Select the runtime environment (Node, Python, Go, Nginx).
Configure version, port, build commands, and variables.
Copy the generated Dockerfile or download it directly.
Best for
Common situations where this tool fits naturally into the workflow.
- Generate a multi-stage Dockerfile for a Next.js or Vite React app to keep image sizes tiny.
- Draft a production container manifest for a Python FastAPI api.
- Build a compiled, minimal container for a Go service.
Common tasks
Concrete ways this tool is typically used in day-to-day workflows.
Generate a multi-stage Node.js Dockerfile
Select Node.js, ensure 'Multi-stage Build' is enabled. This builds the assets in a builder container, and copies only files needed for runtime.
Add environment variables to Docker image
Click '+ Add Variable', enter keys (e.g. PORT) and values. They are appended as ENV declarations in the final image stage.
Configure static frontend container
Select Nginx, configure the port. This creates a Dockerfile that copies build outputs to /usr/share/nginx/html and binds Nginx server configs.
Examples
Real inputs and outputs that show how the tool behaves.
Simple Node Dockerfile
Non-multistage Node environment.
Configuration
Runtime: Node, Version: 20-alpine, Port: 3000, Multi-stage: False
Dockerfile output
FROM node:20-alpine WORKDIR /app COPY package*.json ./ RUN npm install COPY . . EXPOSE 3000 CMD ["npm", "start"]
Features
What this tool includes and what each capability is for.
Runtime templates
Configured base rules for popular developer frameworks.
Multi-stage builds
Isolates compile steps from clean runtime environments.
Monaco compiler
Real-time updates of docker manifest code.
Variable mappings
Inject environment values directly into the image build steps.
Workflow
Follow this path to get from input to output quickly.
Choose your language/runtime from the options dropdown.
Adjust ports, base images, build dependencies, and add env variables.
Download the completed Dockerfile to your project root.
Caveats and tips
Things to keep in mind before relying on the output in a larger workflow.
Caveats
- The dry run preview is a browser-side simulation.
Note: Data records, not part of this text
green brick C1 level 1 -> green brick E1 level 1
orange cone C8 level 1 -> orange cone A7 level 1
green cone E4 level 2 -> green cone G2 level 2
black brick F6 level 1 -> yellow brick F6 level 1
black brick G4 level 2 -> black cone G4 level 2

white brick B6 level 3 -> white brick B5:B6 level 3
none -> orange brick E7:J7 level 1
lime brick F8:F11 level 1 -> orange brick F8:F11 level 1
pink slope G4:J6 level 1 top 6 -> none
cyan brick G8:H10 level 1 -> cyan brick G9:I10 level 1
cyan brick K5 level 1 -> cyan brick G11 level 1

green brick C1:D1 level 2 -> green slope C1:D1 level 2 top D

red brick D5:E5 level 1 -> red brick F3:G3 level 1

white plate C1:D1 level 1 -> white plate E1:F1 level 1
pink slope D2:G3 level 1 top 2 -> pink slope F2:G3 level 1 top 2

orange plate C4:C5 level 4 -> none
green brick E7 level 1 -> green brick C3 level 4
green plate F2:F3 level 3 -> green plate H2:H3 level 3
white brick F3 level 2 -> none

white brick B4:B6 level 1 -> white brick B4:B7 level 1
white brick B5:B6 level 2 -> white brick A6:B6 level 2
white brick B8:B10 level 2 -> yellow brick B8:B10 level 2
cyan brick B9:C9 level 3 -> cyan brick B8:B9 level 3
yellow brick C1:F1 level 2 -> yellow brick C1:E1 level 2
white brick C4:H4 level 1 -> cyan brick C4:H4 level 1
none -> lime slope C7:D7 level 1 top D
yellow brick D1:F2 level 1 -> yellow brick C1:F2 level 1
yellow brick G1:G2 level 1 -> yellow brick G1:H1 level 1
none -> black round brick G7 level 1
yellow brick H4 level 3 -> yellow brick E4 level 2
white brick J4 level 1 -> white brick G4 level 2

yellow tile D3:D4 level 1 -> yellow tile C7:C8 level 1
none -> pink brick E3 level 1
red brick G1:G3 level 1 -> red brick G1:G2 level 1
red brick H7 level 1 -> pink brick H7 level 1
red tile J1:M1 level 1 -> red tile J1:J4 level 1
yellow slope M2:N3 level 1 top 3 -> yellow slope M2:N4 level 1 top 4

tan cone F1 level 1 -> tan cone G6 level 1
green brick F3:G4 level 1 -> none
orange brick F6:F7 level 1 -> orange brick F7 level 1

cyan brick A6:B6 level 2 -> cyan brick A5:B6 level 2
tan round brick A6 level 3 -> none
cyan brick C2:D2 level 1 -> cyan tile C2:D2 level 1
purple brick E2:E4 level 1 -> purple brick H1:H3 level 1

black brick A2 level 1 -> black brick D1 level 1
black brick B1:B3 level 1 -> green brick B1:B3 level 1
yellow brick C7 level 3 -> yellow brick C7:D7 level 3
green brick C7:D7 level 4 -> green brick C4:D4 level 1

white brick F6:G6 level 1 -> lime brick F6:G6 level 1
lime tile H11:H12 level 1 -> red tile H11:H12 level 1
It does not execute Docker, BuildKit, or verify that your project files build successfully.
- Custom run scripts must be specified as comma-separated values (e.g., node,dist/index.js) to compile correctly into JSON command arrays.
- Ensure your project has the required build files (package.json, requirements.txt, go.mod) before building the image.
Tips
- Always prefer multi-stage builds for compiled languages or frontend builds (Vite, Next.js) to exclude massive devDependencies from the final container.
- Use alpine or slim variants (e.g. node:20-alpine) to start with a tiny base image foot-print.